Auth for Web and Mobile: Access + Refresh Token Best Practices
I recently revisited one of my auth projects and asked myself a fair question: is my access + refresh token flow truly production-ready?
This post is my practical reference for how I now design authentication for React/Next.js web apps and mobile apps.
Why use access token + refresh token?
- Access token: short-lived token used on API requests (for example, 5-15 minutes).
- Refresh token: longer-lived token used only to get a new access token.
This gives a strong balance:
- Short lifetime limits blast radius if an access token leaks.
- Refresh flow keeps users logged in without constant re-login.
Recommended storage strategy
Web (React or Next.js SPA behavior)
- Store access token in memory only (React state/store/module variable).
- Store refresh token in HttpOnly, Secure cookie.
- Set
SameSite=Lax(orStrictwhen possible), and narrowPath(for example/api/auth/refresh). - Do not put refresh tokens in
localStorageor regular JS-readable cookies.
Why: if XSS happens, in-memory access tokens are short-lived, while HttpOnly cookies protect refresh tokens from direct JavaScript reads.
Mobile (iOS/Android)
- Store access token in memory.
- Store refresh token in secure OS storage:
- iOS Keychain
- Android Keystore / encrypted storage
- Never store long-lived tokens in plain async/local storage.
The flow I recommend
- User logs in with credentials.
- Server returns:
- Access token in response body.
- Refresh token via secure cookie (web) or response body for secure storage (mobile).
- Client sends access token in
Authorization: Bearer <token>. - On access token expiry (
401), client calls refresh endpoint once. - Server validates refresh token, rotates it, and returns new access token.
- Client retries the original request.
- On logout, revoke refresh token server-side and clear cookie/secure storage.
Critical backend hardening rules
- Keep access token TTL short (5-15 minutes).
- Rotate refresh token on every refresh.
- Store refresh tokens hashed in DB (not plaintext).
- Track token metadata:
userId,sessionId/deviceId,createdAt,expiresAt,revokedAt. - Detect refresh token reuse (possible theft) and revoke the whole session family.
- Add rate limiting on login and refresh endpoints.
- Validate audience/issuer/signing keys consistently.
- Use HTTPS everywhere in production.
CSRF and CORS notes for cookie-based refresh on web
If refresh token is in cookie, your refresh endpoint can be CSRF-sensitive.
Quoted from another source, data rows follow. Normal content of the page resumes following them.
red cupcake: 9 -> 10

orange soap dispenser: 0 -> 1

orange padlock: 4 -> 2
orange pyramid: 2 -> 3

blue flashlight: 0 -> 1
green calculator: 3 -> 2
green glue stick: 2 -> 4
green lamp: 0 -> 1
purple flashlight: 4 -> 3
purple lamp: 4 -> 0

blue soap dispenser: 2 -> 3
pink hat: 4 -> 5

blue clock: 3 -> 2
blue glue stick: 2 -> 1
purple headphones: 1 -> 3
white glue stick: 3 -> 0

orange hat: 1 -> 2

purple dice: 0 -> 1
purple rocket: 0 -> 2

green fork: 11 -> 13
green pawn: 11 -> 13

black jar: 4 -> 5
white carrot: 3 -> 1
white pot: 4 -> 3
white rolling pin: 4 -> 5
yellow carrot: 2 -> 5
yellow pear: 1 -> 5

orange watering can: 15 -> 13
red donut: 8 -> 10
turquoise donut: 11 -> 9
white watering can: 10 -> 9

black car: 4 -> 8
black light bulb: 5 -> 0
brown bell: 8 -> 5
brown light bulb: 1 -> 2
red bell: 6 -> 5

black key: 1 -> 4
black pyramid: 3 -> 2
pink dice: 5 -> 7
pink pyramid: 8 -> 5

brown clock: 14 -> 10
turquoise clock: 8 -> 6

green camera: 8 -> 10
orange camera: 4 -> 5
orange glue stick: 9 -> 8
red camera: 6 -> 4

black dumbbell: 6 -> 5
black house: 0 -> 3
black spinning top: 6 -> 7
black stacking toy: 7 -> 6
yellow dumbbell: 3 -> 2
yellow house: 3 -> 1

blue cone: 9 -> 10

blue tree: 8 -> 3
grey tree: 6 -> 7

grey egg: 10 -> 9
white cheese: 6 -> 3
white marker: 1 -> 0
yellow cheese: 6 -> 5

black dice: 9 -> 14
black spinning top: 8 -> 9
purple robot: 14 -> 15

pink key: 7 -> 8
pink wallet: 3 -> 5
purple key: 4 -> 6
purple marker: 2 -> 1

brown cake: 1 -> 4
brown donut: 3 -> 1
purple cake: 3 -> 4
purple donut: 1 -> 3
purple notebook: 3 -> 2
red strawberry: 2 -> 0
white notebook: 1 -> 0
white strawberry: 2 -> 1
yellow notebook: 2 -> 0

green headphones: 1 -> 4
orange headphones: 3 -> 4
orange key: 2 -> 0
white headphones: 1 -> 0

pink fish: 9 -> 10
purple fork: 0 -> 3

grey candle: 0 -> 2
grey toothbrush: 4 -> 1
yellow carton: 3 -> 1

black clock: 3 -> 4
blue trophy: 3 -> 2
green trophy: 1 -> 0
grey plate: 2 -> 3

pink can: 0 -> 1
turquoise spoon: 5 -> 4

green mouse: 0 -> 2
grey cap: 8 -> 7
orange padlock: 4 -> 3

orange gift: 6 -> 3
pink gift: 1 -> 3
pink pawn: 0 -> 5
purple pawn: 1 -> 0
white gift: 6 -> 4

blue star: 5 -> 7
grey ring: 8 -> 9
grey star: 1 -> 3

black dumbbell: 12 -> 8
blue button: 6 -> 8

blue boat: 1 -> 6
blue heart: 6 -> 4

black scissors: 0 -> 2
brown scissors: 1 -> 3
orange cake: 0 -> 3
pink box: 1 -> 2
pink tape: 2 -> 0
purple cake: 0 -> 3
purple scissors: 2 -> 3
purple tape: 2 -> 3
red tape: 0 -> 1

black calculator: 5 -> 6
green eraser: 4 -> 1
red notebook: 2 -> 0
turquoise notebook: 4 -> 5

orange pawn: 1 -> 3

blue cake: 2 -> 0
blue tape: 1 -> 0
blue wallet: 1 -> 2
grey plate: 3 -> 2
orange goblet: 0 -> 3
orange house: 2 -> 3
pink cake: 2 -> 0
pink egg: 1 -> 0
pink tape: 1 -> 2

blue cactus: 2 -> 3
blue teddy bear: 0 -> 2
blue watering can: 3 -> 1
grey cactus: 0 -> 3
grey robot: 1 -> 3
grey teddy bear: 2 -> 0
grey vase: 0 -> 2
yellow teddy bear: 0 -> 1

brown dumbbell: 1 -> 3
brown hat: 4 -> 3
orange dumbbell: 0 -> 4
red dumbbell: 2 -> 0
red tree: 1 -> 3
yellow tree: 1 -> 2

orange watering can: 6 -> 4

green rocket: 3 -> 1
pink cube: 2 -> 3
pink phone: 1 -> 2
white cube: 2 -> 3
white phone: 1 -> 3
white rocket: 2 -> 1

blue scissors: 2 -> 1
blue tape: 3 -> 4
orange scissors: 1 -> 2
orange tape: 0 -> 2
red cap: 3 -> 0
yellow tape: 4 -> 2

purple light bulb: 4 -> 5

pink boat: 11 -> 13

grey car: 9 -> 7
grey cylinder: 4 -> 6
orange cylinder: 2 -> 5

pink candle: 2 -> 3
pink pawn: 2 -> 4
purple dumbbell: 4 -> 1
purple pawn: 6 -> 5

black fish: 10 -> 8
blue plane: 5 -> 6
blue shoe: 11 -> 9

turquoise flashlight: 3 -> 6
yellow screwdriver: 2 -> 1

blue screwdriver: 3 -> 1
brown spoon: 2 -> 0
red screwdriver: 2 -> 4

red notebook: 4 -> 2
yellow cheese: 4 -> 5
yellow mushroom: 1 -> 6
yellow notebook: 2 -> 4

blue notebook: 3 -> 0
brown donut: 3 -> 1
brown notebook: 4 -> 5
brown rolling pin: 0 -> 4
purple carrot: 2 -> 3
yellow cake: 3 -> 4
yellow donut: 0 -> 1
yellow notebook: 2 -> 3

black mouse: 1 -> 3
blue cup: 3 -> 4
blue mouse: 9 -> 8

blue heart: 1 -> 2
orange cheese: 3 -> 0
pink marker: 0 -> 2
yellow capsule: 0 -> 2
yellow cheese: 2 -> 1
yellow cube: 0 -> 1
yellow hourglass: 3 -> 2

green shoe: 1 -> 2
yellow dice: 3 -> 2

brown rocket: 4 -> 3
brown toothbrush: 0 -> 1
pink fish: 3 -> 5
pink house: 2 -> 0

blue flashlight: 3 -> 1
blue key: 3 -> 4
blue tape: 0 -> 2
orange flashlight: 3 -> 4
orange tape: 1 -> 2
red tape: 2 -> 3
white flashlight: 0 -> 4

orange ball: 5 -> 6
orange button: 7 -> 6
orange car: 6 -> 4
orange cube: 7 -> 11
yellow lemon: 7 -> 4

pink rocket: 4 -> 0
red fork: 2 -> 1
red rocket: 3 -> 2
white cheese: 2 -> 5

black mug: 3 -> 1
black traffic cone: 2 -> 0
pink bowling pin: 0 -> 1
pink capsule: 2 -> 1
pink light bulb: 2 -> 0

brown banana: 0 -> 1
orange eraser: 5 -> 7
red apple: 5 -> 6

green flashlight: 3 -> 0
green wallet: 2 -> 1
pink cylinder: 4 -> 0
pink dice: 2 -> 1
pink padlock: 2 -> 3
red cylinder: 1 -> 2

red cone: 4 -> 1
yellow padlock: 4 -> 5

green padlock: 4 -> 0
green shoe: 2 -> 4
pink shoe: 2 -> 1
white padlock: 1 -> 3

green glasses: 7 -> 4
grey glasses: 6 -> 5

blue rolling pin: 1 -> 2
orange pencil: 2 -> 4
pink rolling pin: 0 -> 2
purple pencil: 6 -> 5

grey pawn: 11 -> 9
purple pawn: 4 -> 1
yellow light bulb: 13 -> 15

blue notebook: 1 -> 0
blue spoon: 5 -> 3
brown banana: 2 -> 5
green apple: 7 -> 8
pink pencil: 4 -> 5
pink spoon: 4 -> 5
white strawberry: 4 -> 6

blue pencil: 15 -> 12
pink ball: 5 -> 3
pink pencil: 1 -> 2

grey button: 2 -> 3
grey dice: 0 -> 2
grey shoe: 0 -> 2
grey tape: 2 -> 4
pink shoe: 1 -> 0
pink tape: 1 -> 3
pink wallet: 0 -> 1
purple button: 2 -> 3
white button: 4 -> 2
Typical protections:
SameSite=LaxorStrictfor refresh cookie.- Anti-CSRF token for sensitive state-changing requests.
- Tight CORS allowlist with
credentials: trueonly for trusted origins.
Frontend implementation tips (React/Next.js)
- Use an API client interceptor, but prevent refresh stampede:
- If 10 requests fail with
401, trigger one refresh request. - Queue/retry the other 9 after refresh succeeds.
- If 10 requests fail with
- Add retry guard to avoid infinite refresh loops.
- If refresh fails, clear auth state and redirect to login.
- In Next.js, do not leak secrets to client bundles; keep auth-sensitive logic on server routes where possible.
Common mistakes I see often
- Refresh token stored in
localStorage. - No refresh token rotation.
- Old refresh token still valid after issuing a new one.
- Missing logout revocation on server.
- Broad cookie scope (
Path=/) when only refresh endpoint needs it. - Infinite
401 -> refresh -> retryloops on the client.
My practical default in 2026
For web:
- Access token in memory.
- Refresh token in
HttpOnly + Secure + SameSitecookie. - Rotation + reuse detection on backend.
For mobile:
- Access token in memory.
- Refresh token in Keychain/Keystore.
- Same backend rotation and revocation model.
This model is not the only model, but it is a reliable and secure baseline I can apply across most product teams.